The obvious answer would be to put the sim execution in another thread,
leaving the first thread to handle the UI. Problem: There is a
ProgressBar on the UI that needs to update as the simulator moves
through its allotted time. I need this so that the user will know when
the sim is hanging so that s/he can hit the Kill button.

The thread has to check for this:

while(NotDone && !Abort)
{
// compute something
}

The main thread will be able to kill all other threads by:

Abort = TRUE;
>
Secondary problem: I also have a message bar that I'd like to update
with a "Simulation finished" message when the case has completed
successfully. This means I need some way for the first thread to know
when the second thread has returned.
Non-UI thread cannot update UI. Generally main thread is also UI thread,
which most of the time pumps messages. When this thread does some longer
task, UI stops working.

You can :

.. send particular message from finished thread, so the message will call
a handler in a context of main thread

.. periodically check completion status from main thread by variable

.. periodically call WaitForSingleOb ject() with zero timeout to see if
thread has finished
>
I have Googled this subject to death, in these groups, in MSDN, and on
the rest of the Web. I have an 1,100-page book specifically dealing
with VC++ 2005 that says NOTHING, about thread programming. The online
articles I have encountered have either been so simple as to be
worthless in this application, or so complicated as to lose me two
paragraphs in.

This CANNOT, simply CANNOT be a hard thing to do, even for an amateur
programmer, this should be only a step or two beyond a message box with
a "Hello World" and a button. I know there are at least four different
ways to launch threads in a VC++ program: native C++, MFC calls, CLI
Thread classes, and CLI ThreadPool classes. I've tried the last two,
and I'm currently using the last one because it enabled me to actually
pass an argument to it, albeit through a structure that I had to make
specifically for it.

Can somebody please help me?
What I said above is for native Windows API.

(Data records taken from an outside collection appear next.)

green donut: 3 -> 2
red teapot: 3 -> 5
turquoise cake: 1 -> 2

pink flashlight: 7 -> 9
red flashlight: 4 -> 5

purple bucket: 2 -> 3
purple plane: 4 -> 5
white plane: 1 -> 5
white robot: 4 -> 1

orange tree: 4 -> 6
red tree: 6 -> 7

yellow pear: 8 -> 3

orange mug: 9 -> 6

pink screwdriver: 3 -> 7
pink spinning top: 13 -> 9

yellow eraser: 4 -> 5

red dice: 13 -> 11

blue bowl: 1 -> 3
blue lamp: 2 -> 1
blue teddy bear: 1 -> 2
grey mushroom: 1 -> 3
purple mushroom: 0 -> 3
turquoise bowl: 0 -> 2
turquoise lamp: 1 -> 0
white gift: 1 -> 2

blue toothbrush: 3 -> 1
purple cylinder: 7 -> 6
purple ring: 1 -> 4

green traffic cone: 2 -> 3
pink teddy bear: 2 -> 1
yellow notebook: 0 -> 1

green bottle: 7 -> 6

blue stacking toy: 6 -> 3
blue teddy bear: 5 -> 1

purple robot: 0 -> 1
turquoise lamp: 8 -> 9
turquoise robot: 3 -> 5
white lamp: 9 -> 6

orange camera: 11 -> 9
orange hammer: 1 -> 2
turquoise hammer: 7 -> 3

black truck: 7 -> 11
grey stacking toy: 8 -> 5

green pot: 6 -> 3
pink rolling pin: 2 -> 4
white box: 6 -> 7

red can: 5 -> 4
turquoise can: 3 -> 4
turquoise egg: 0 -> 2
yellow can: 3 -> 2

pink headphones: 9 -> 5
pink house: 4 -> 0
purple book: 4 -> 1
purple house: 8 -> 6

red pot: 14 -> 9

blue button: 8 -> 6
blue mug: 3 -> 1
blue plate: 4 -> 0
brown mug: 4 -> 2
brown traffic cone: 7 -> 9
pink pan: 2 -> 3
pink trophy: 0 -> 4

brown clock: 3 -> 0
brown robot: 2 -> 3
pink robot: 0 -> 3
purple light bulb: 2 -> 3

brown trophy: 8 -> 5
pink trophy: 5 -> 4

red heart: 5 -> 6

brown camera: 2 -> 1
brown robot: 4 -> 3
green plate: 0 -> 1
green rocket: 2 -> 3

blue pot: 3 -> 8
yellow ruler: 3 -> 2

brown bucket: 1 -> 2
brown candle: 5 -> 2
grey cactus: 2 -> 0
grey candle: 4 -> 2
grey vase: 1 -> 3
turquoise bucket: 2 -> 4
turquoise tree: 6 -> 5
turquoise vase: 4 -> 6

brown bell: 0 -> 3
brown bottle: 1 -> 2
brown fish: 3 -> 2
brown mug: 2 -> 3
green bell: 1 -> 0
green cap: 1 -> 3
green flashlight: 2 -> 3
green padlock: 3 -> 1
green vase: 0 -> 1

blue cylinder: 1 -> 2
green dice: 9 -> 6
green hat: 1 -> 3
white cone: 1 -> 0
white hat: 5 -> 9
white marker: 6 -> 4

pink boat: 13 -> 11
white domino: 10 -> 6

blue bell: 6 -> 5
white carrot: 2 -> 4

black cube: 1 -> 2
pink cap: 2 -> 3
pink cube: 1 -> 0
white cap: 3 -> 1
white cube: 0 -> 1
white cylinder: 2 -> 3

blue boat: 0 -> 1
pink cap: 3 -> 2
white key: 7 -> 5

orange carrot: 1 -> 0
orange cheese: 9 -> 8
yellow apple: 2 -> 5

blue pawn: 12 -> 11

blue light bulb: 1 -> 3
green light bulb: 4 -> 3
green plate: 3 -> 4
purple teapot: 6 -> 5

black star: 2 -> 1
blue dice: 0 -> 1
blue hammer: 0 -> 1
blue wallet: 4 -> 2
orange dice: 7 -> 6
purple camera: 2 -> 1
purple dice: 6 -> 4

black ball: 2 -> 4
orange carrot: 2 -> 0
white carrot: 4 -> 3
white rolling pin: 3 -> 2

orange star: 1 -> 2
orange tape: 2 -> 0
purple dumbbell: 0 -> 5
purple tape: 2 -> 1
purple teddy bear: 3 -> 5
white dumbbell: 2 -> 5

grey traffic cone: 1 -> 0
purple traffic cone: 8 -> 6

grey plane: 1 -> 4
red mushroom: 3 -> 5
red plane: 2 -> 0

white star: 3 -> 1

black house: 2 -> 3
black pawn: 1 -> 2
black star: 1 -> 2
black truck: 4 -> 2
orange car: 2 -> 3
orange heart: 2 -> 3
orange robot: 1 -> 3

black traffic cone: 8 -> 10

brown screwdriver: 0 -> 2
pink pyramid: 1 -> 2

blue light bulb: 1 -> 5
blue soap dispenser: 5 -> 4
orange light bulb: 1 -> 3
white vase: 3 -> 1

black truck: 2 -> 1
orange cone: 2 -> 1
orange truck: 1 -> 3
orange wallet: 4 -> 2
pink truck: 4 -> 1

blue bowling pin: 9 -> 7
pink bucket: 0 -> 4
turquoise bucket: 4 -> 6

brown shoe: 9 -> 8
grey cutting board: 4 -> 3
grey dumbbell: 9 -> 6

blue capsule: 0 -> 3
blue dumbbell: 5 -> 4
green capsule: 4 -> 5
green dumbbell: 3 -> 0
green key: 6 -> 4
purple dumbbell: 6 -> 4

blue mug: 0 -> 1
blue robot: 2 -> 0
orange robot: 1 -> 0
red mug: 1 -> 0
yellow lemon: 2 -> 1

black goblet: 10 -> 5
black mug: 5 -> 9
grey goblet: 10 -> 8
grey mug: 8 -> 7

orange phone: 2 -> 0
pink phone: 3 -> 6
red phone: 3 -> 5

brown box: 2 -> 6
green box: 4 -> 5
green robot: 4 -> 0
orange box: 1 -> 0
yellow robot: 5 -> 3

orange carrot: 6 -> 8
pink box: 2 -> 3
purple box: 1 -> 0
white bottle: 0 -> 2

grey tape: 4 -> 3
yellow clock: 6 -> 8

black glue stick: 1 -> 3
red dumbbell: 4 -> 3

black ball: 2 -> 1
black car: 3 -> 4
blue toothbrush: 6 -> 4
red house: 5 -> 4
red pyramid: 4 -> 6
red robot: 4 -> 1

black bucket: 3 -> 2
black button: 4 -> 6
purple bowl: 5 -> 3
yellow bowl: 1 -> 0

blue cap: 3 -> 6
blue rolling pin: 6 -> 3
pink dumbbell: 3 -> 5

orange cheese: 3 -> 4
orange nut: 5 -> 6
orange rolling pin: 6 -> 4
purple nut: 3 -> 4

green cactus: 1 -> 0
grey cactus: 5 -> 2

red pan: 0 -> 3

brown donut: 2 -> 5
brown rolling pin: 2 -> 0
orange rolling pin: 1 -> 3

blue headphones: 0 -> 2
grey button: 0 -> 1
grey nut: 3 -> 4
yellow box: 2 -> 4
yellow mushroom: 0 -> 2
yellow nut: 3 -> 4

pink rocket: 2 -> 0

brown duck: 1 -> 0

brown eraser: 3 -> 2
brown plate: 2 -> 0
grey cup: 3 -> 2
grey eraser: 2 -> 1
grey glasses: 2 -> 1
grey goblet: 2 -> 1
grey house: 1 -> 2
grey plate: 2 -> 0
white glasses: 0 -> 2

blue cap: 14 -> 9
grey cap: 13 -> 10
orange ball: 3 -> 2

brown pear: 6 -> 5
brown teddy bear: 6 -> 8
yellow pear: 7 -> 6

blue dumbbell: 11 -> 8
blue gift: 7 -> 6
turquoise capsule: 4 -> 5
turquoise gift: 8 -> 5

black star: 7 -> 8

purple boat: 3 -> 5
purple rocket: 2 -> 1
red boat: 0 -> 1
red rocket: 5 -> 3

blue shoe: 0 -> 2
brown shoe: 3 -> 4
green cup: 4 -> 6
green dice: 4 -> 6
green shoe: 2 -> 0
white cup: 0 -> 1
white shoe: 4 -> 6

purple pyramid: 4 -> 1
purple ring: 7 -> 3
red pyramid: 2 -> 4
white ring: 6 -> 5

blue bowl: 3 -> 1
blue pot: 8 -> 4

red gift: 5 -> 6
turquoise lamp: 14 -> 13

You need thread synchronization and those are buzzwords you should Google.

Check on following objects

Event
Mutex
Semaphore
CriticalSection (my favourite)

Usefulness of the objects above overlaps and sometimes you can use one
or another. Event/Mutex/Semaphore work across process (by unique name),
but critical section works only within single process.

Critical Section uses hidden unnamed semaphore and optimizes access by
calling the semaphore API only when necessary, so it is generally way
faster than semaphore itself.

Good luck

Roman
Jan 19 '07 #5
Thanks, guys. I think I'll probably go with Nathan's solution for the
problem at hand, but I'm going to do a little self-study using the
other two responses, so that when I need to do this again I've got a
bigger toolbox available.

I really wasn't understanding how the Windows API was working because I
was taking the easy route with CLI stuff. You all pushed me back to
looking at that, and as a result I'm getting a much better feel for it.